Tuesday, May 18, 2010

American Society

This past Sunday (May 16) I attended Sunday school at a local church that I now regularly attend. Our group is composed of youngish middle-aged married couples, and we have started a new series on how to have a successful marriage in God's eyes. I think (I hope) I will learn a lot to apply to my own marriage.

I am usually pretty vocal to my experiences of married life, but this time it was different. I felt shut out. I could not comment on a single thing those around me were saying. The question that was being discussed was what does society (i.e., secular society) say about creating oneness in a marriage. I actually have "learned" lots of secular messages on how to improve and maintain a marriage; however, I realized that none those messages matched what the group was expressing.

At that moment, I became uncomfortable, acutely aware that my husband and I were the only blacks in the room. I noticed that we and one other person (who was Hispanic) were the only spots of color. I didn't realize how much I had forgotten of what I went through growing up in Fulton, MS, and attending Mississippi State University in a predominantly white environment. I had forgotten how it feels to be surrounded by people who had no idea of what kind of cultural experiences I have faced.

The point is not that my world view is so different; there are many similarities. It's that I had to search for this common ground. The things that first came to mind were much different than what I was hearing. Things that made me feel like an outsider -- which is weird because as Christians we are outsiders to "mainstream" society. But, this is what I felt and I kept swinging between thinking I should just share my own views and thinking I should keep quiet because maybe I was overreacting a little.

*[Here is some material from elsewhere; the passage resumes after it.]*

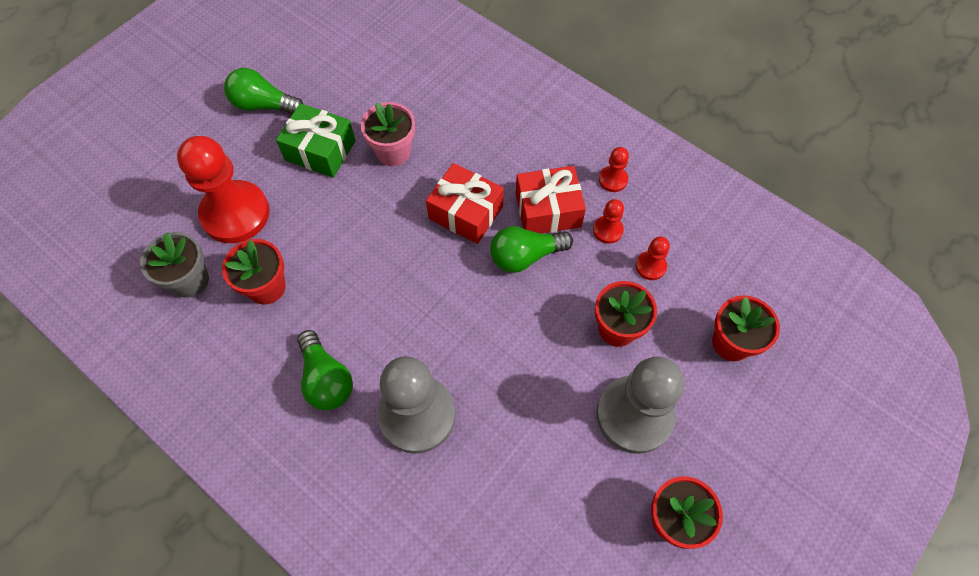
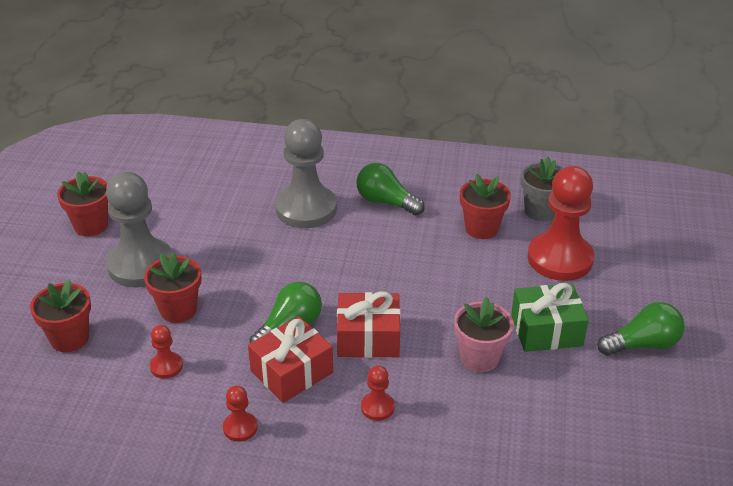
camera: 150 degrees right, 25 degrees down
(607, 230) = (222, 379): red pawn -> red pawn (377, 407)

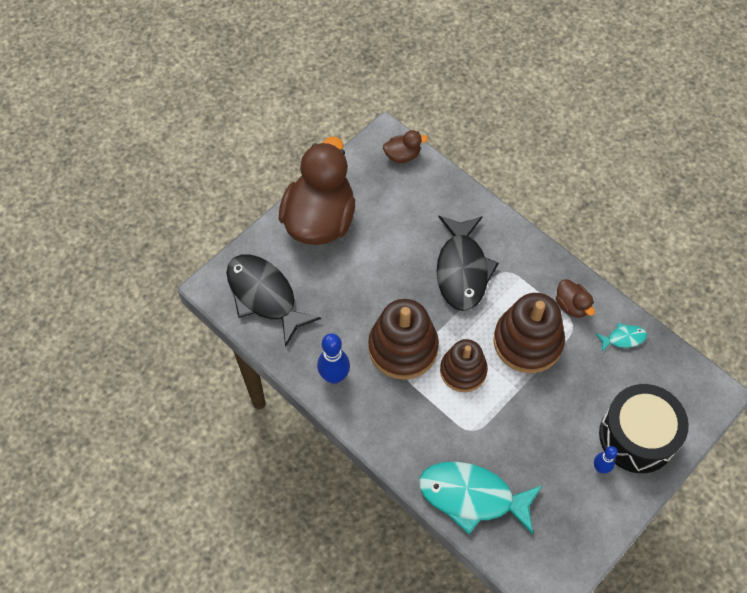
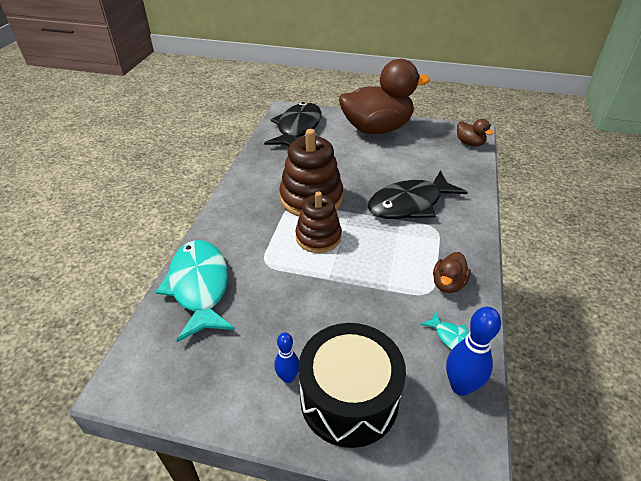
camera: 60 degrees right, 20 degrees down
(334, 376) = (260, 175): blue bowling pin -> blue bowling pin (461, 386)
(527, 342) = (381, 267): brown stacking toy -> none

Why shouldn't I just share my own views and be done with it? Because it would derail the whole conversation to a topic of race and ethnicity. I did not want to do that. There is a time and place for everything, and I don't want to change every subject brought up to my black experience. How boring. Also, I felt that what I had to say was contrary to what was being said. Like I would just have said the opposite of someone's opinion for kicks.

So I was stuck for how to validate what I had to say without negating what someone else had just said. In the end, I said nothing. Was I a coward for just sitting there listening to the group without participating because I thought I would put the group off-topic (huh, my whole life experience is "off-topic")? Certainly. I'm working on it though.